Policy is used to influence the flow of data traffic among the vEdge routers in the overlay network. Policy comprises:

  • Routing policy, which affects the flow of routing information in the network's control plane
  • Data policy, which affects the flow of data traffic in the network's data plane

To implement enterprise-specific traffic control requirements, you create basic policies, and you deploy advanced features of the Viptela software that are activated by means of the policy configuration infrastructure.

Just as the Viptela overlay network architecture clearly separates the control plane from the data plane and clearly separates control between centralized and localized functions, the Viptela policy software is cleanly separated: policies apply either to control plane or data plane traffic, and they are configured either centrally (on vSmart controllers) or locally (on vEdge routers). The following figure illustrates the division between control and data policy, and between centralized and local policy.

        s00091.png

The design of the Viptela policy software distinguishes between basic and advanced policy. Basic policy allows you to influence or determine basic traffic flow through the overlay network.

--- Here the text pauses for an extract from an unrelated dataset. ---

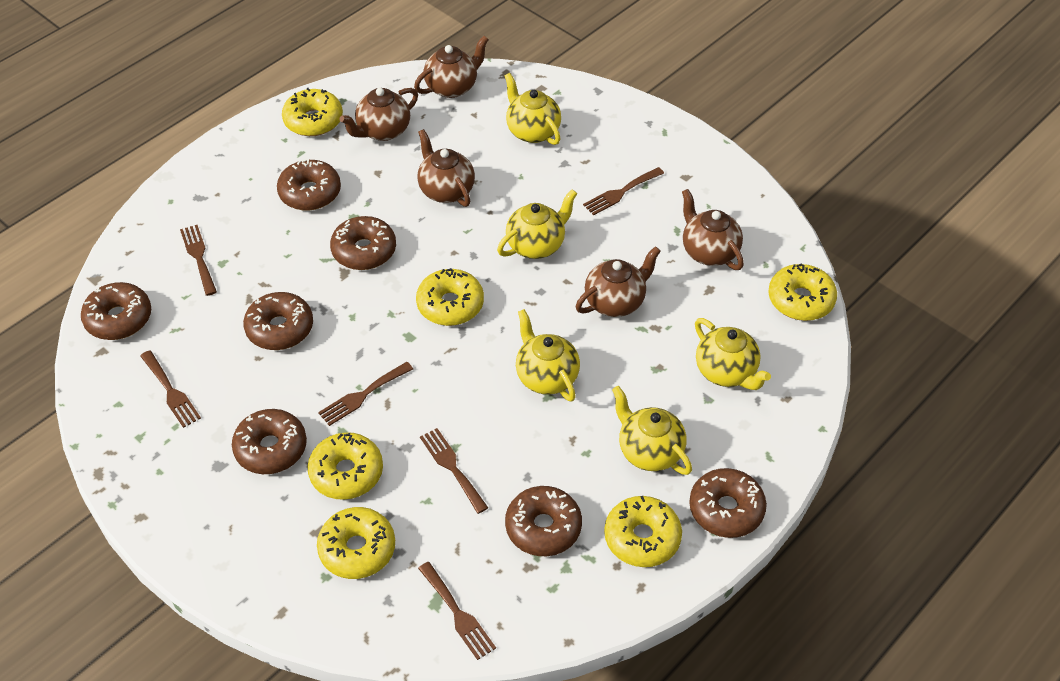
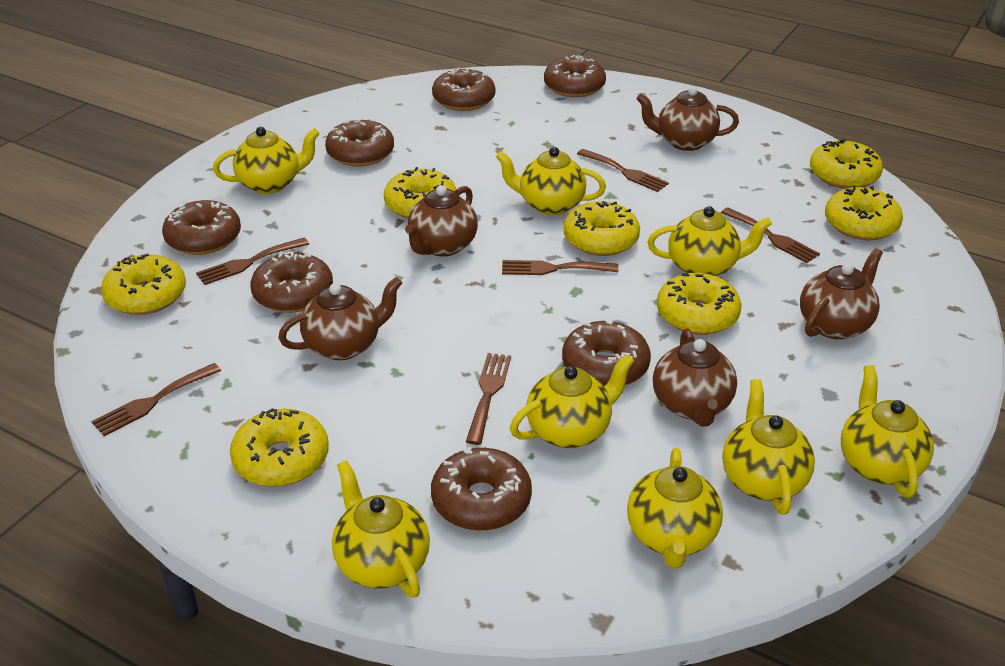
yellow donut: 6 -> 7
yellow teapot: 5 -> 8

Here, you perform standard policy tasks, such as managing the paths along which traffic is routed through the network, and permitting or blocking traffic based on the address, port, and DSCP fields in the packet's IP header. You can also control the flow of data traffic into and out of a vEdge router's interfaces, enabling features such as class of service and queuing, mirroring, and policing.

Advanced features of Viptela policy software offer specialized policy-based network applications. Examples of these applications include the following:

  • Service chaining, which redirects data traffic to shared devices in the network, such as firewall, intrusion detection and prevention (IDS), load balancer, and other devices, before the traffic is delivered to its destination. Service chaining obviates the need to have a separate device at each branch site.
  • Application-aware routing, which selects the best path for traffic based on real-time network and path performance characteristics.
  • Cflowd, for monitoring traffic flow.
  • Converting a vEdge router into a NAT device, to allow traffic destined for the Internet or other public network can exit directly from the vEdge router.

By default, no policy of any kind is configured on Viptela devices, either on the centralized vSmart controllers or the local vEdge routers. When control plane traffic, which distributes route information, is unpolicied:

  • All route information that OMP propagates among the Viptela devices is shared, unmodified, among all vSmart controllers and all vEdge routers in the overlay network domain.
  • No BGP or OSPF route policies are in place to affect the route information that vEdge routers propagate within their local site network.

When data plane traffic is unpolicied, all data traffic is directed towards its destination based on solely on the entries in the local vEdge router's route table, and all VPNs in the overlay network can exchange data traffic.

This article examines the structural components of routing and data policy in the Viptela overlay network.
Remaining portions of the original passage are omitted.